7)      Touch for a date
You won’t be surprised to hear that men show more interest in a woman who has lightly touched them. But here’s the research anyway: Gueguen (2010) found men easily misinterpreted a light nonsexual touch on the arm as a show of sexual interest.Perhaps more surprisingly women also responded well to a light touch on the arm when being asked for their phone number by a man in the street (Gueguen, 2007). This may be because women associated a light 1 or 2-second touch with greater dominance. (Bear in mind, though, that this research was in France again!)
8)      Touch for power
Touch communicates something vital about power relationships. Henley (1973) observed people in a major city as they went about their daily business. The people who tended to touch others (versus those being touched) were usually higher status. Generally we regard people who touch others as having more power in society (Summerhayes & Suchner, 1978).
9)      Touch to communicate
  Touch comes in many different forms and can communicate a variety of different emotions. Just how much can be communicated through touch alone is demonstrated by one remarkable study by Hertenstein et al. (2006).
Using only a touch on the forearm, participants in this study tried to communicate 12 separate emotions to another person. The receiver, despite not being able to see the toucher, or the touch itself, were pretty accurate for anger, fear, disgust, love, gratitude and sympathy. Accuracy ranged from 48% to 83%.

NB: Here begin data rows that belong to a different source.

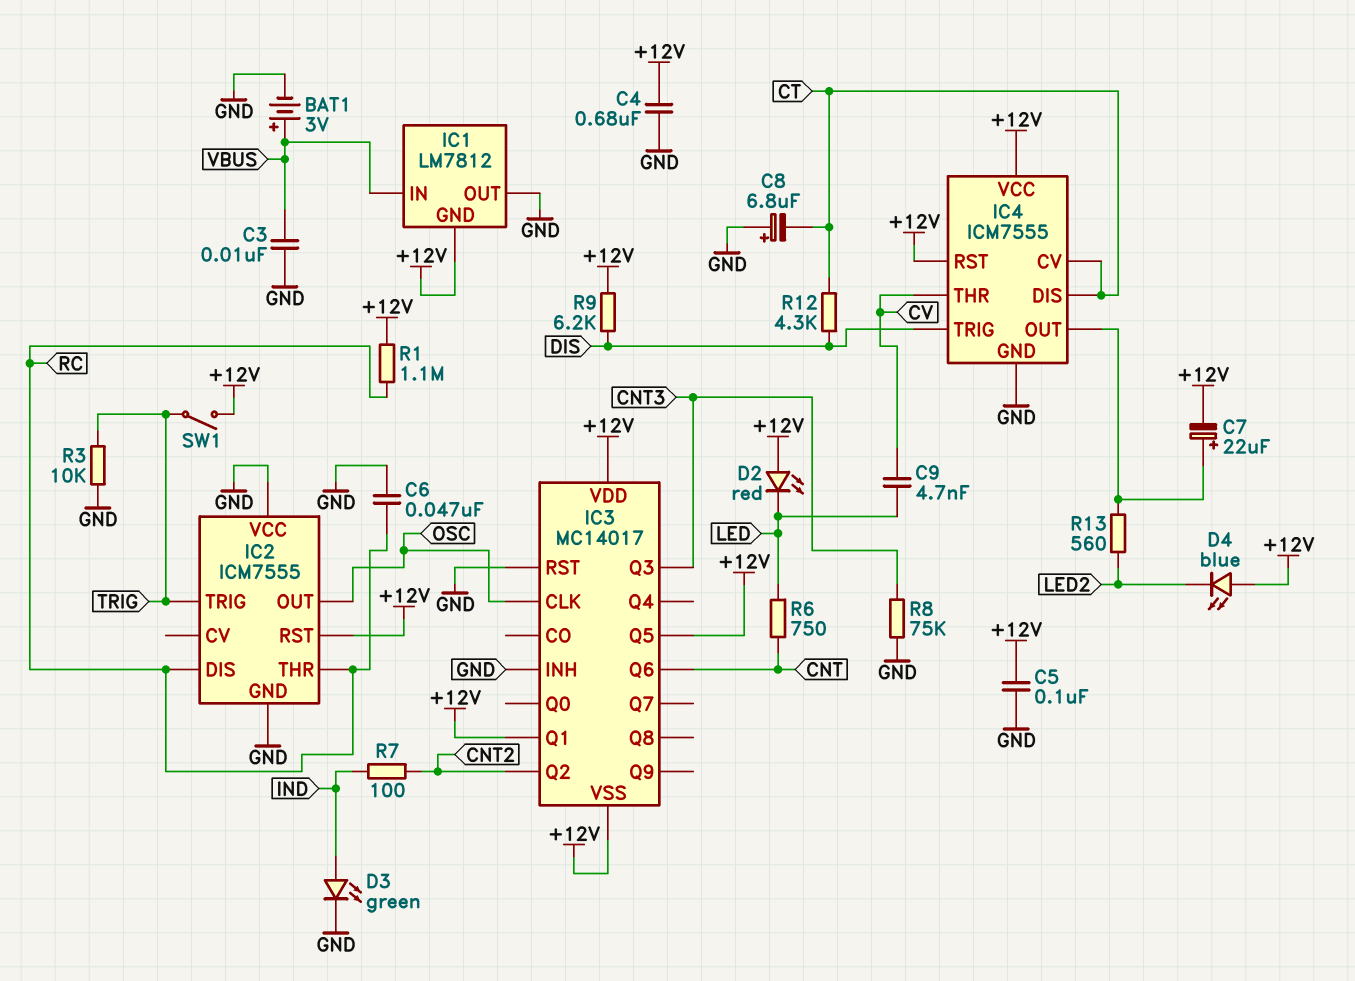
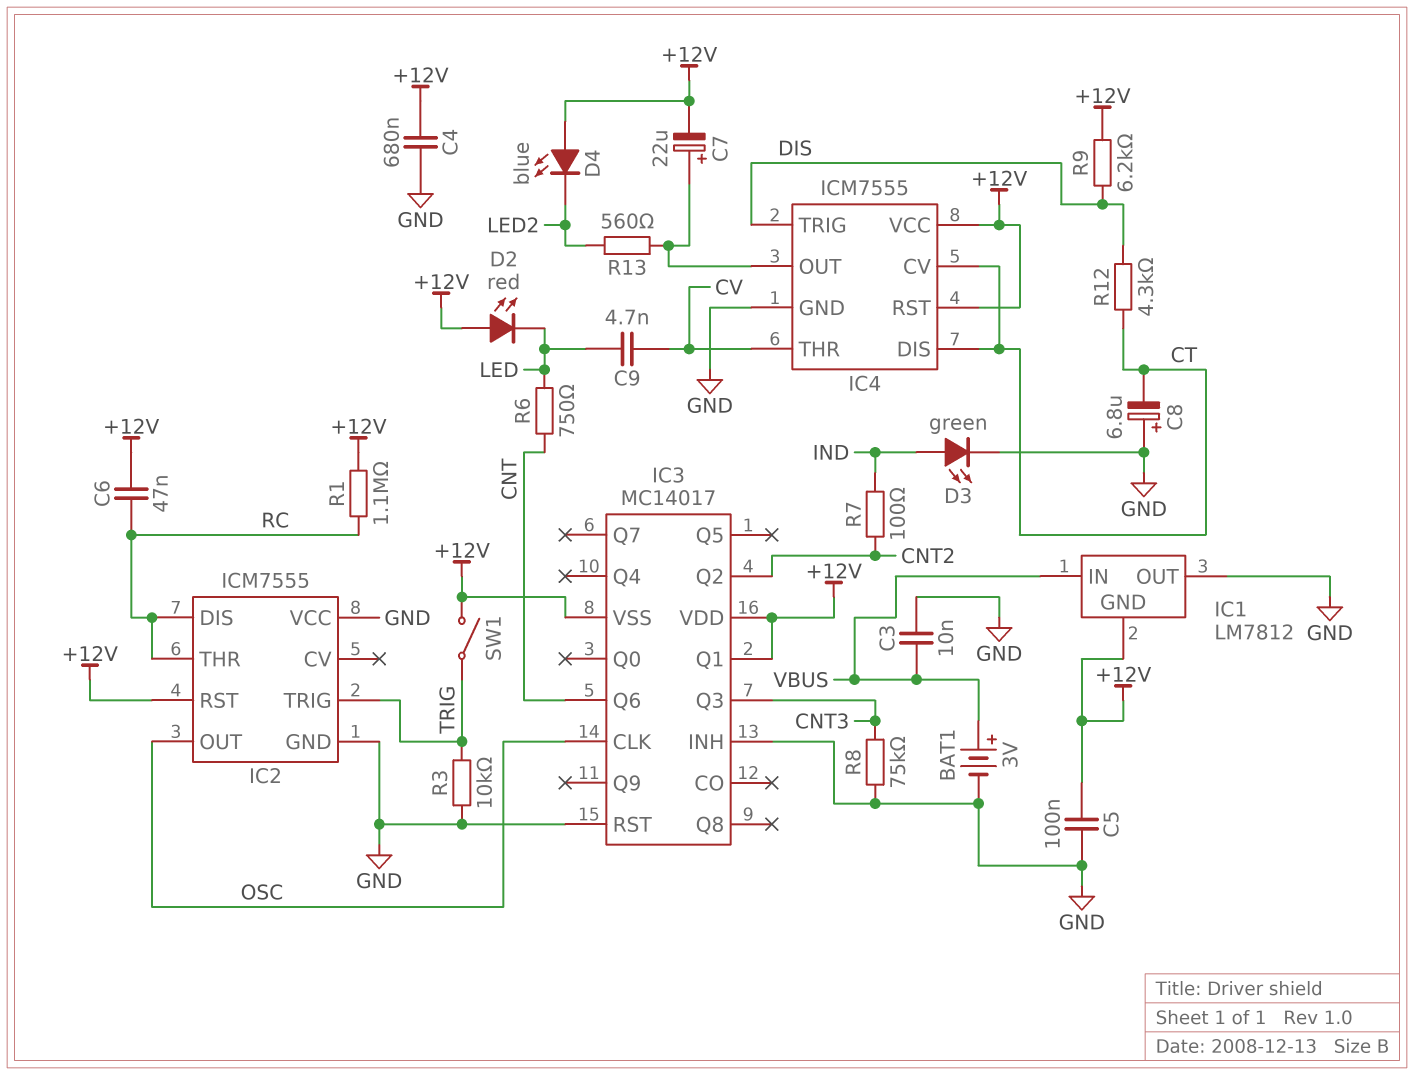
C6: 47nF (GND, RC) -> 47nF (+12V, RC)
IC3 pin Q5: +12V -> none

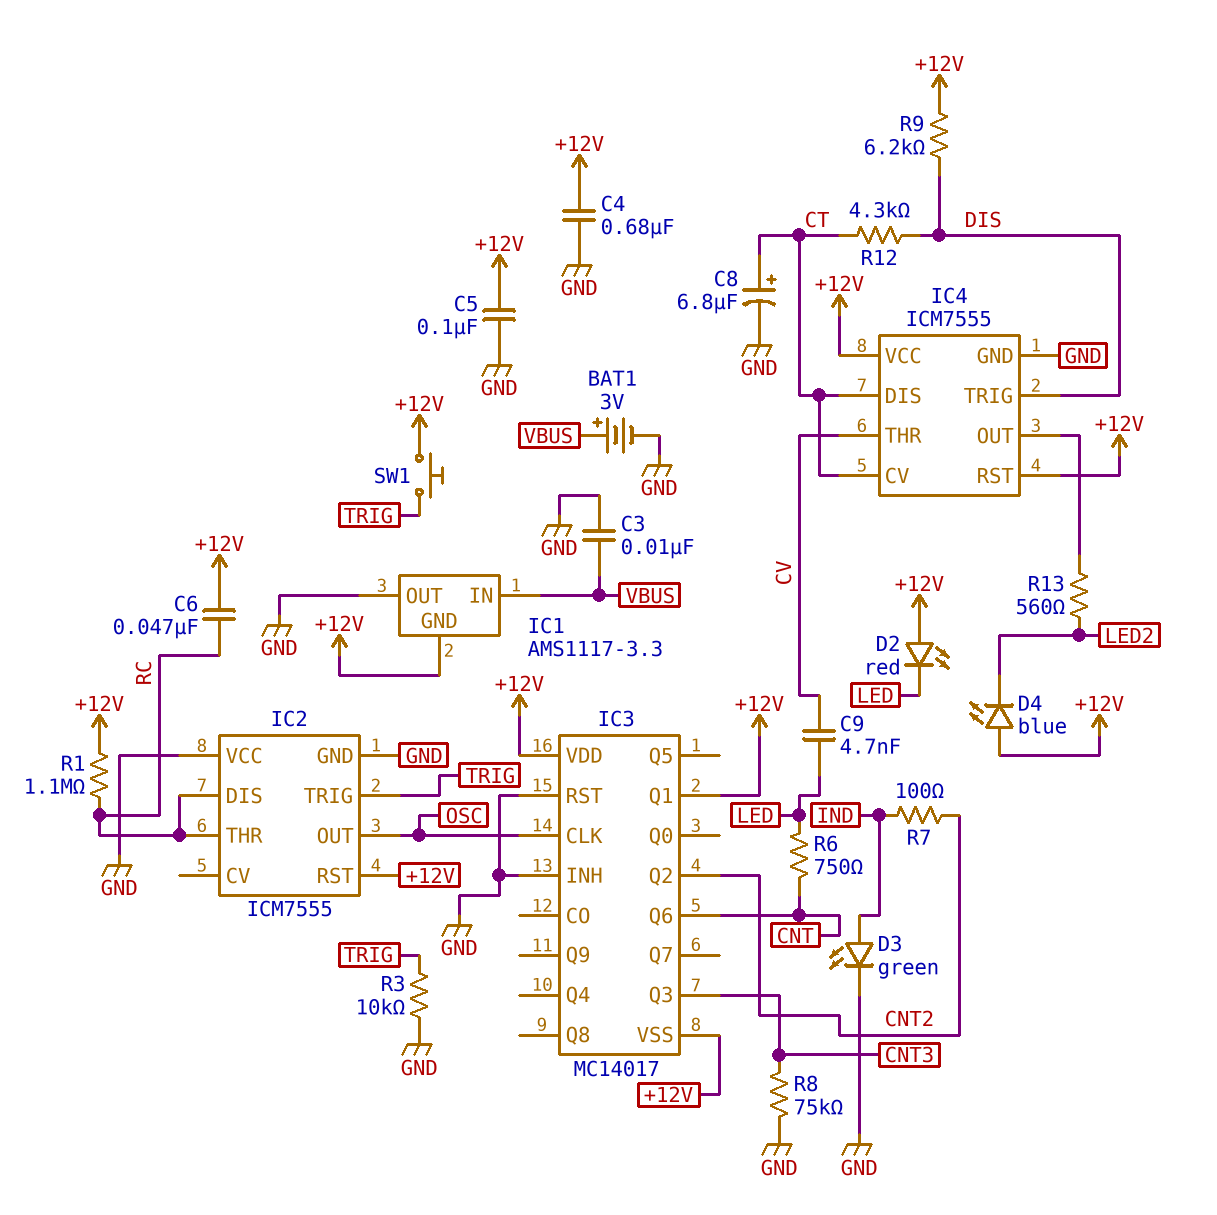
C7: 22uF (plus IC4/OUT, minus +12V) -> none
C8: 6.8uF (plus GND, minus CT) -> 6.8uF (plus CT, minus GND)
IC1: LM7812 -> AMS1117-3.3
SW1: switch (+12V, TRIG) -> button (+12V, TRIG)

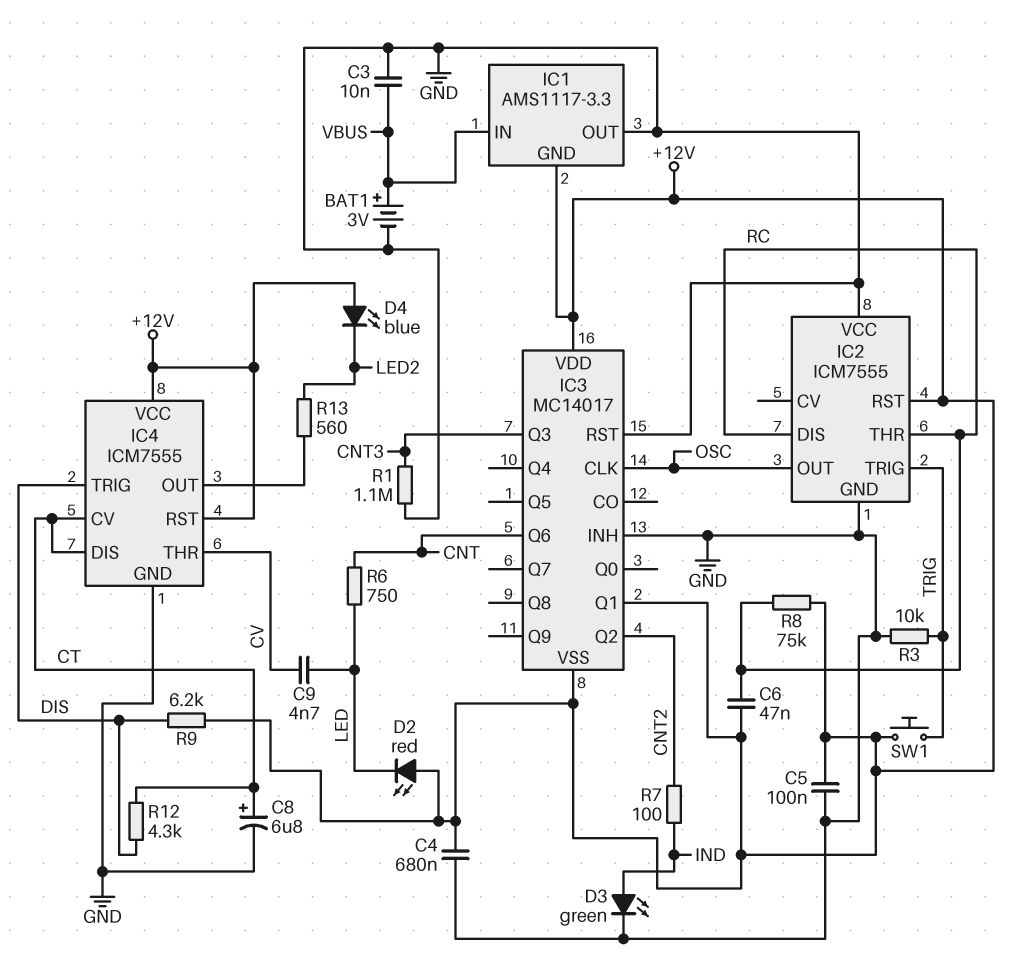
R1: 1.1M (+12V, RC) -> 1.1M (CNT3, GND)
R8: 75k (CNT3, GND) -> 75k (+12V, RC)

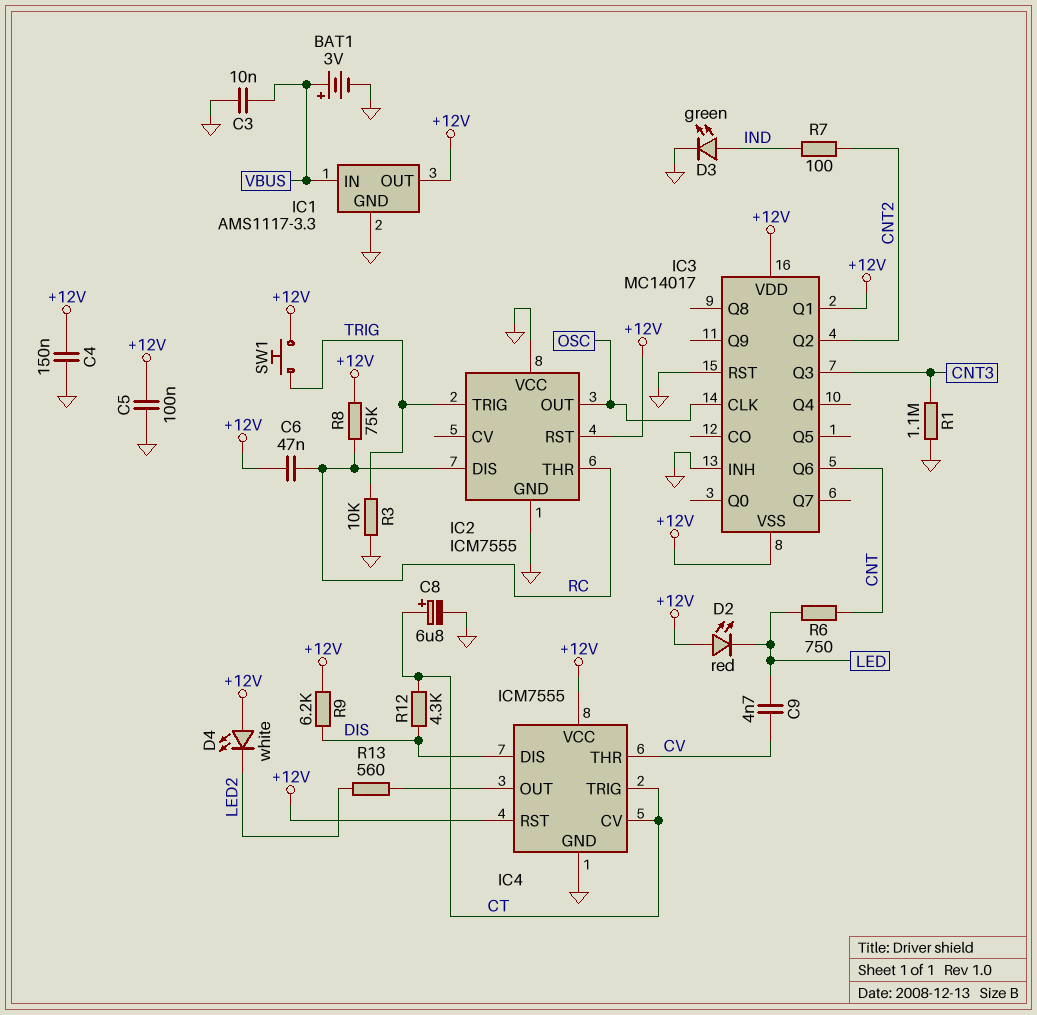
C4: 680nF (+12V, GND) -> 150nF (+12V, GND)
D4: LED blue (A +12V, K LED2) -> LED white (A +12V, K LED2)
IC1 pin GND: +12V -> GND
IC1 pin OUT: GND -> +12V
IC4 pin DIS: CT -> DIS
IC4 pin TRIG: DIS -> CT

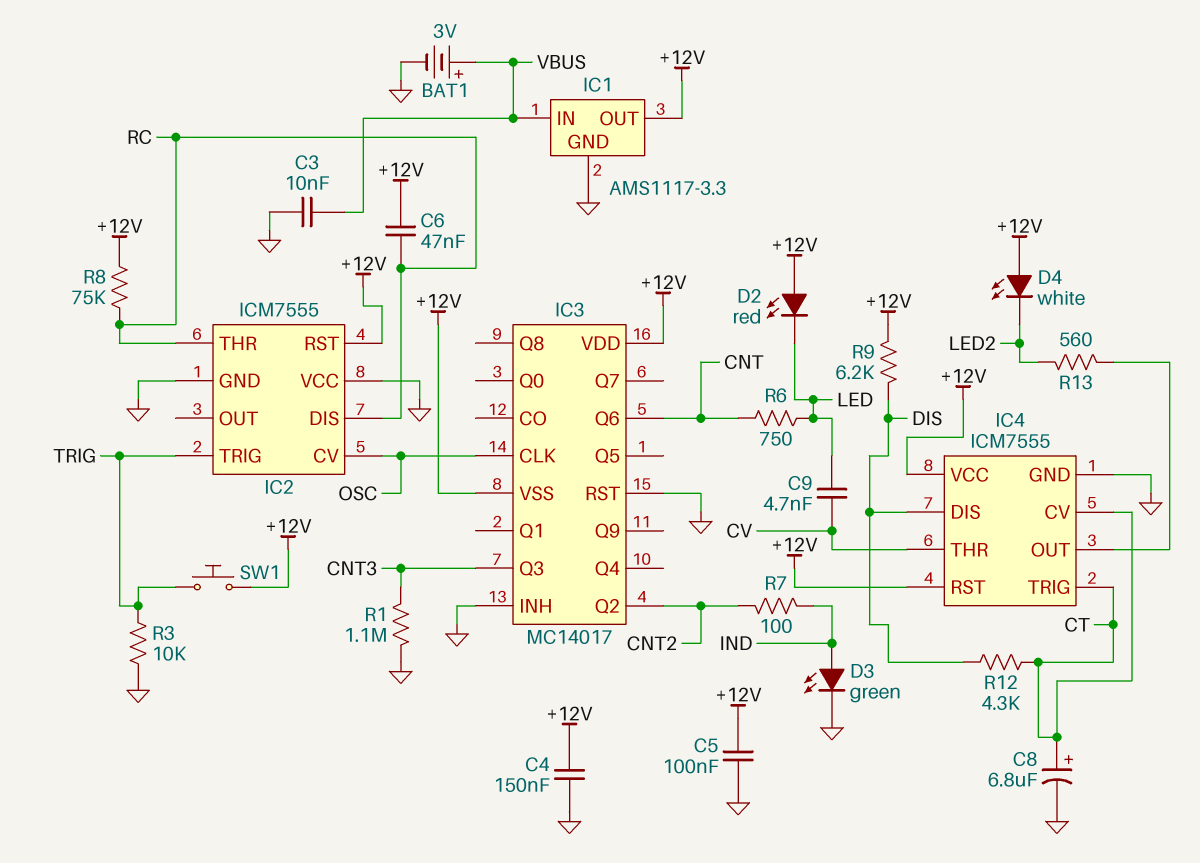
IC2 pin CV: none -> OSC
IC2 pin OUT: OSC -> none
IC3 pin Q1: +12V -> none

To put it in context, that is as good as we can do when we can see someone’s face.
10)  Massage for maths
  So, if you can do all that with a touch, imagine what you could do with a massage!
Well, one study has found that it can boost your maths skills (Field, 1996). Compared with a control group, participants who received massages twice a week for 5 weeks were not only more relaxed but also did better on a maths test. Once again, witness the incredible power of touch.